In a conventional D. C. electromagnetic machine, a number of slots for accommodating windings are provided on the surface of a cylindrical armature.
Upon the stationary armature winding energized with electric current being acted on by the stator magnetic fields, the armature will rotate. Alternatively, upon the moving armature winding cutting the stator magnetic field, the machine will generate electrical energy. However, the magnetic cutting phenomenon between the armature conductors and the stator magnetic field is limited by the available winding on the armature and the stator magnetic poles.
Referring to Figure 1, there is shown a conventional two-pole D. C. motor, in which if the current is flowing in a direction as illustrated from Fleming's lefthand motor rule the armature will rotate counterclockwise as a result of the force being applied to the armature winding. Such force is due to interaction between the winding carrying current and the magnetic poles. The direction of rotation of the armature, in which the polarity of the armature field is symbolized with two dotted characters in Figure 1, may also be found by the attracting and repelling effects between the stator and the rotor. Although in a conventional D. C. motor, the power output may be increased by increasing the number of magnets or the number of current-carrying windings the dimensions and weight of the motor will then be increased.

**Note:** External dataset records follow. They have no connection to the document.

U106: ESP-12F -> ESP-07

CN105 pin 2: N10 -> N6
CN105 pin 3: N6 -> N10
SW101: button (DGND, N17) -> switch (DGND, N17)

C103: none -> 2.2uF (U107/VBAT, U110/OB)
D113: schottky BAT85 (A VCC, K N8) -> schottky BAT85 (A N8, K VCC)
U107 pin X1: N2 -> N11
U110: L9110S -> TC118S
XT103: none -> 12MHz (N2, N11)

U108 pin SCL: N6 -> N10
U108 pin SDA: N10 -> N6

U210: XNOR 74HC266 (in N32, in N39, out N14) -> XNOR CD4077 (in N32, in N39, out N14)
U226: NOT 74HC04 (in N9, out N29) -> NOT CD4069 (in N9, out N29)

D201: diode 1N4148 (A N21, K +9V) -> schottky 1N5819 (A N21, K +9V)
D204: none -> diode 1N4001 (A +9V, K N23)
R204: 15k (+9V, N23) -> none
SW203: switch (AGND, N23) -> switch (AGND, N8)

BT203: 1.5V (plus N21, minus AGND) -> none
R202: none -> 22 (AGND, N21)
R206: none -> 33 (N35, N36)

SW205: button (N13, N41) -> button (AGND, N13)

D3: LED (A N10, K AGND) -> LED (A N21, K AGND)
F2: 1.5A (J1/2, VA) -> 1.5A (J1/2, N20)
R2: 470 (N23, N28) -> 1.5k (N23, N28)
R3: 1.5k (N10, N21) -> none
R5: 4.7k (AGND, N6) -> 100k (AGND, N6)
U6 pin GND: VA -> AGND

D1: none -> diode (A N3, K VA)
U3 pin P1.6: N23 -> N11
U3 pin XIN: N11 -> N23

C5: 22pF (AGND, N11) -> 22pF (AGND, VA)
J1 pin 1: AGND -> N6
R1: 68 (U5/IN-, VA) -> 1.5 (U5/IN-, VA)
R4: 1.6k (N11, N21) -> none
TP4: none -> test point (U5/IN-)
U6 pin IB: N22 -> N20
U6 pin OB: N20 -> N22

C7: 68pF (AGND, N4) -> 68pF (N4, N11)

This also similarly takes place in a conventional D. C.
generator in order to obtain a higher power output.
An object of the present invention is to rovide an electromagnetic machine in which the output power is increased.
According to this invention, we propose an electromagnetic machine comprising an armature having a plurality of longitudinal, first slots along its length and a plurality of second slots at each end, a plurality of windings, for carrying current, disposed in the first and second slots, first means disposed adjacent the sides of the armature for exerting magnetic forces and second means disposed adjacent the ends of the armature for exerting magnetic forces so as to confront the windings and of such polarity that substantial components of the respective resulting forces are in the same direction.
Embodiments of the invention are described by way of example with reference to the drawings, in which:
Figure l is a schematic diagram of a conventional two-pole D. C. motor in which the polarity of the armature field is labelled with two dotted characters,
N,S;
Figure 2 is a schematic, exploded view of first embodiment of the present invention, in which two dual U-shaped armature coils are illustrated;
Figure 3 is a sectional view taken along section line A - A in Figure 2 looking in the direction of the arrows, wherein the actual positions of the magnetic poles are also shown;
Figure 4 is a schematic diagram showing the position of a dual U-shaped coil on the armature core;
Figure 5 is a schematic diaram showing a single turn of a dual U-shaped coil exposed to magnetic fields;;
Figure 6 is a schematic, sectional view of further embodiment of the present invention, in which the armature core is mounted with three sets of dual
U-shaped armature windings.
Referring to Figure 2, there is shown an exploded view of an embodiment of the present invention, having a plurality of armature slots 20, formed between a plurality of armature teeth 21 in the form of silicon steel laminae of the armature core 2 and four stator magnetic poles 10 made of permanent magnets surrounding the sides of the armature.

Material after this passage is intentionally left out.